Offshore wind projects will have an important role to plan in our long-term energy future, but the projects thus far have been incredibly difficult to permit and build and several contracted projects have already been canceled or are in significant danger of cancelation. As the Times reports:
“An assortment of recent obstacles to projects in New York, New Jersey and Connecticut are almost certain to delay — and possibly derail — Northeastern states’ grand ambitions to harness the winds blowing over the Atlantic Ocean.
Four projects that were supposed to provide electricity to New York City and its suburbs are in limbo after being denied big increases in subsidies. And on Tuesday, the world’s biggest developer of offshore wind farms shocked New Jersey officials by backing out of two projects off the state’s southern coast. “Macroeconomic factors” including inflation and rising interest rates had made the projects too expensive, the company said.”

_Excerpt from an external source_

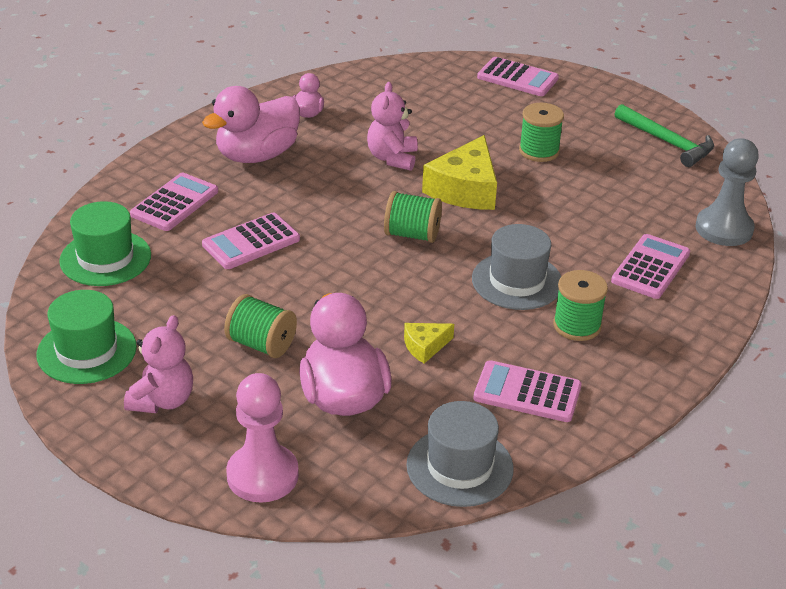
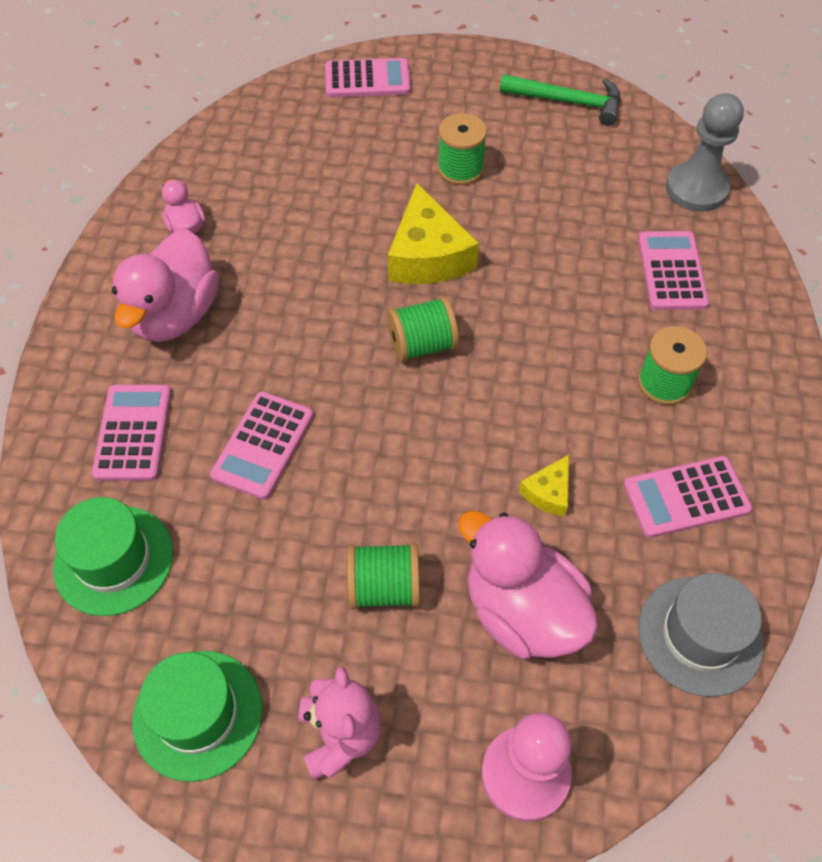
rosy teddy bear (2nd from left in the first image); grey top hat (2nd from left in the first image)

The power from any wind projects that are built in this decade is likely to go to states like New York, Massachusetts, Connecticut, and Rhode Island that have statutory targets for wind development.
So if offshore wind is off the table in the near term, how does Vermont meet its climate goals?

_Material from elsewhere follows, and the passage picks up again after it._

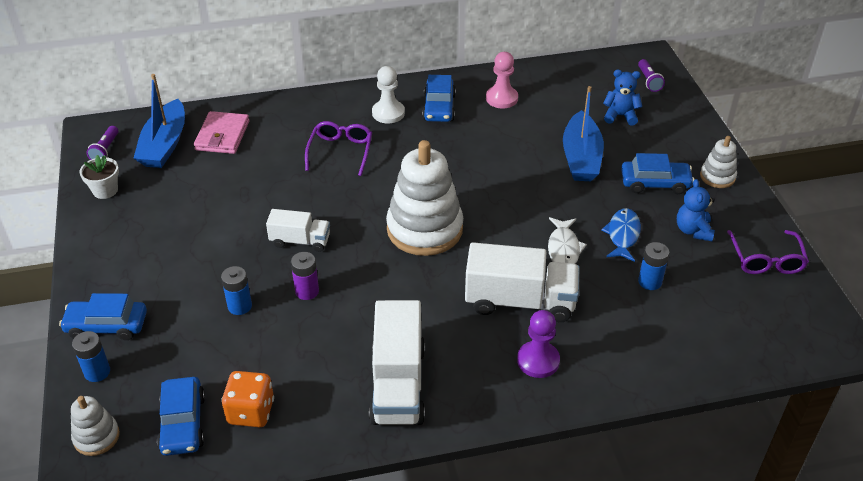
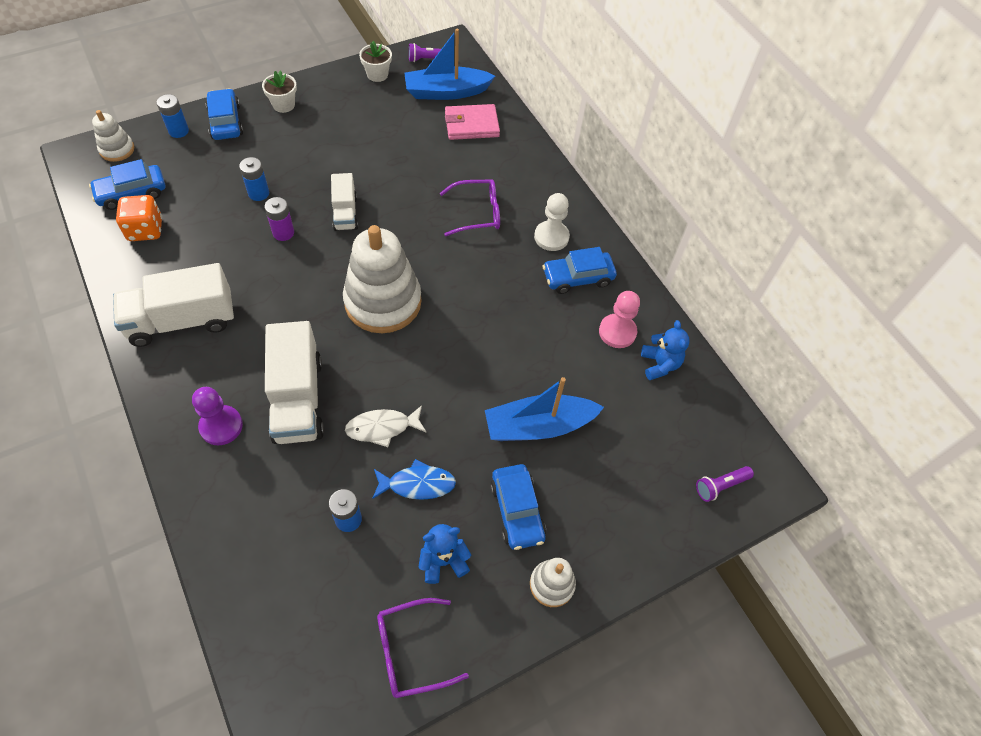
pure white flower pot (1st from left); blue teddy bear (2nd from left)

The answer is to accelerate the deployment of the kind of renewable energy projects that we have the most control over – namely in-state wind, solar, and storage. Updating the Renewable Energy Standard to require utilities to get 20% of their power from Tier II sources would go a long way toward filling the gap left by canceled and delayed offshore wind projects – covering nearly 40% of the missing off-shore wind energy from small, predominately solar projects. Building new wind projects in Vermont and upgrading older wind sites with more modern, more efficient turbines would help too (the Department did not consider expanding Vermont’s wind capacity in the Comprehensive Energy Plan). Doing so would require revisiting the state’s strictest-in-the-nation-wind sound rule and replacing it with a science-based rule, but help us close the rest of the gap.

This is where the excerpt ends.